Thoughtful Thursday: Once I Was a Fish

[Royal Tern with prey, Stone Harbor Point, NJ, August 5 2013.]

“Once we were blobs in the sea, and then fishes, and then lizards and rats and then monkeys, and hundreds of things in between. This hand was once a fin, this hand once had claws! In my human mouth I have the pointy teeth of a wolf and the chisel teeth of a rabbit and the grinding teeth of a cow! Our blood is as salty as the sea we used to live in! When we're frightened, the hair on our skin stands up, just like it did when we had fur. We are history! Everything we've ever been on the way to becoming us, we still are."
― Terry Pratchett, A Hat Full of Sky

Saturday, August 3, 2013

Cape May Meadows Fly-bys

 [This Prothonotary Warbler's flight note, a loud, clear, rising seep, drew my camera skyward just in time. It wasn't a bird I was particularly thinking about this morning at the South Cape May Meadows, NJ, but I'll take it! Click to enlarge all photos.]

Better to be lucky than good - how many times have I said that? Often, so while I may not be lucky with rare terns in Cape May this year (missed the Roseate by minutes yet again), I could hardly be disappointed with a morning at the South Cape May Meadows that included flyover Prothonotary Warbler in the starring role, plus Northern Waterthrushes, Yellow Warblers, American Redstarts. . . August is fall migration in a big way, and it was good just to be out looking. One thing to always remember in Cape May, and elsewhere, is that all the little birds flying overhead are something. They may not be the standard small bird flying overhead, like a goldfinch or House Finch, either, especially early in the morning when birds may still be ending their overnight migration and looking for a place to settle down. The upshot is, try to get on any little bird flying over, it may be a good warbler!

Other than the shorebirds feeding in the east "pool" at the meadows, most of the action was in the air today. Of the shorebirds, a single Stilt Sandpiper was the best = rarest thing I could muster, but watching Semipalmated Sandpipers quibble with each other, or Lesser Yellowlegs delicately forage, is fine shorebirding.

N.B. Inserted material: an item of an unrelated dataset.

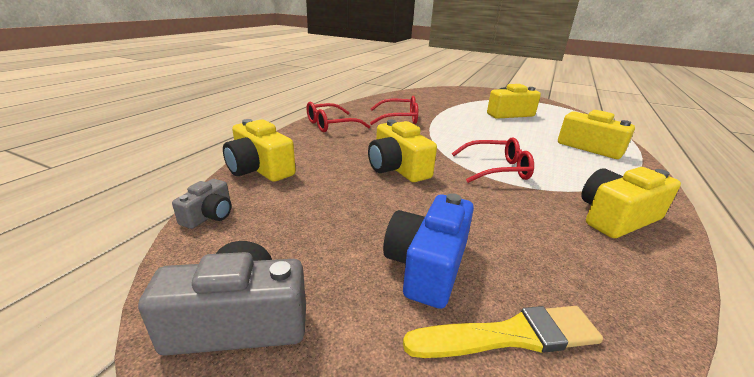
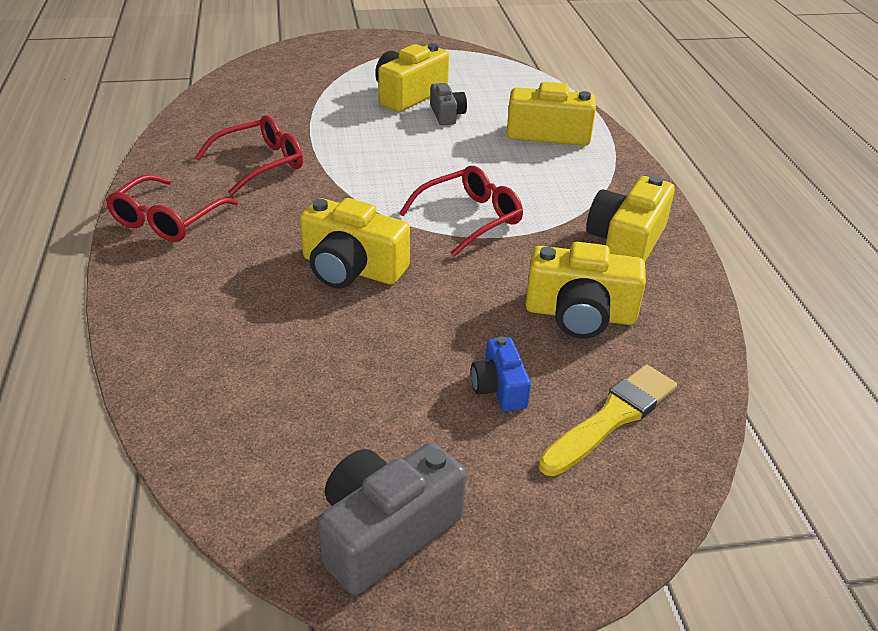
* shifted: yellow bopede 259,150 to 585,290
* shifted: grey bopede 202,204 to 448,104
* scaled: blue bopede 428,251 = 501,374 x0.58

Other highlights included:

 [Continuing a theme of juveniles: this is a juvenile Green Heron, showing the nice, new feathers, all in the same good condition, and buffy feather edgings, marks of other juveniles featured in posts below.]

 [Juvenile Little Blue Heron, a fly-in at the meadows this morning. The dark tips to the flight feathers are a good way to separate this bird from a Snowy Egret, but be sure to notice how narrow they are - they tend to disappear on the folded wing, especially against a dark background. The bicolored bill and green legs are additional clues. A group of migrating herons I saw later at the meadows included about a dozen Snowy Egrets and a single Tricolored Heron.]

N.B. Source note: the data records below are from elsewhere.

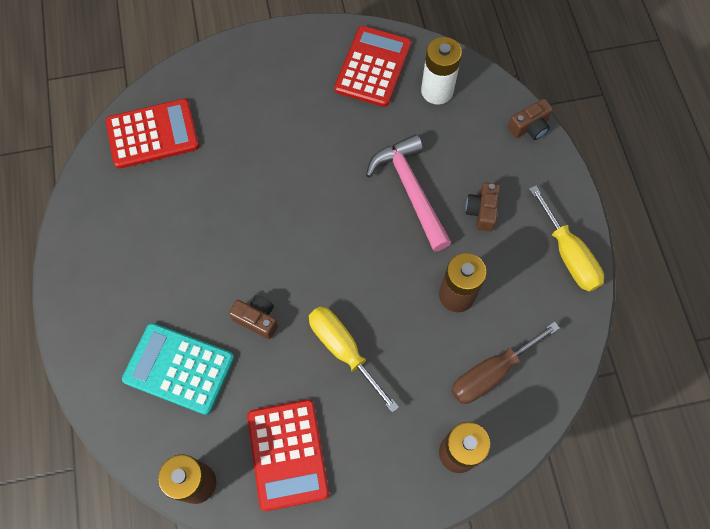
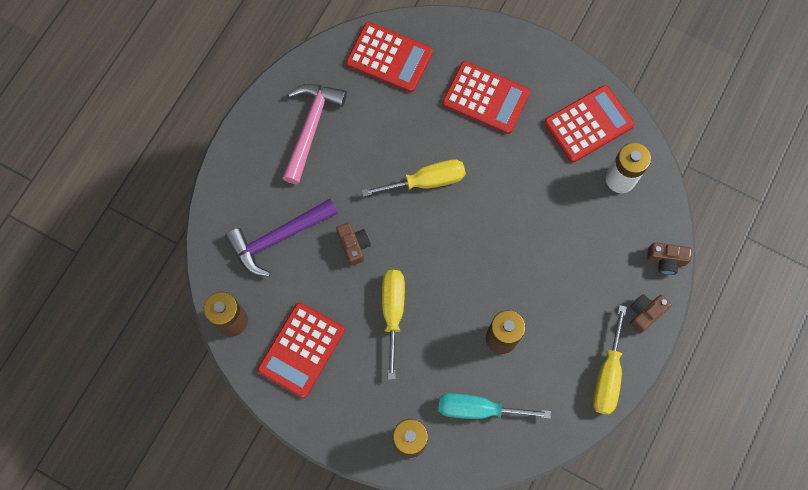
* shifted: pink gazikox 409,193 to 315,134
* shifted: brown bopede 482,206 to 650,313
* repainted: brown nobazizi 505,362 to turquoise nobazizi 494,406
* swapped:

[The primaries of Forster's Terns get worn by late summer, and turn dark, causing potential confusion with Common Tern. On this Forster's, notice how dark the outer two primaries are against the newly growing inner primaries.]

Thursday, August 1, 2013

Thoughtful Thursday: Rabbit Time

[Cottontail Rabbit, South Cape May Meadows, where there were many rabbits evident last night.]

“All the world will be your enemy, Prince of a Thousand enemies. And when they catch you, they will kill you. But first they must catch you; digger, listener, runner, Prince with the swift warning. Be cunning, and full of tricks, and your people will never be destroyed.”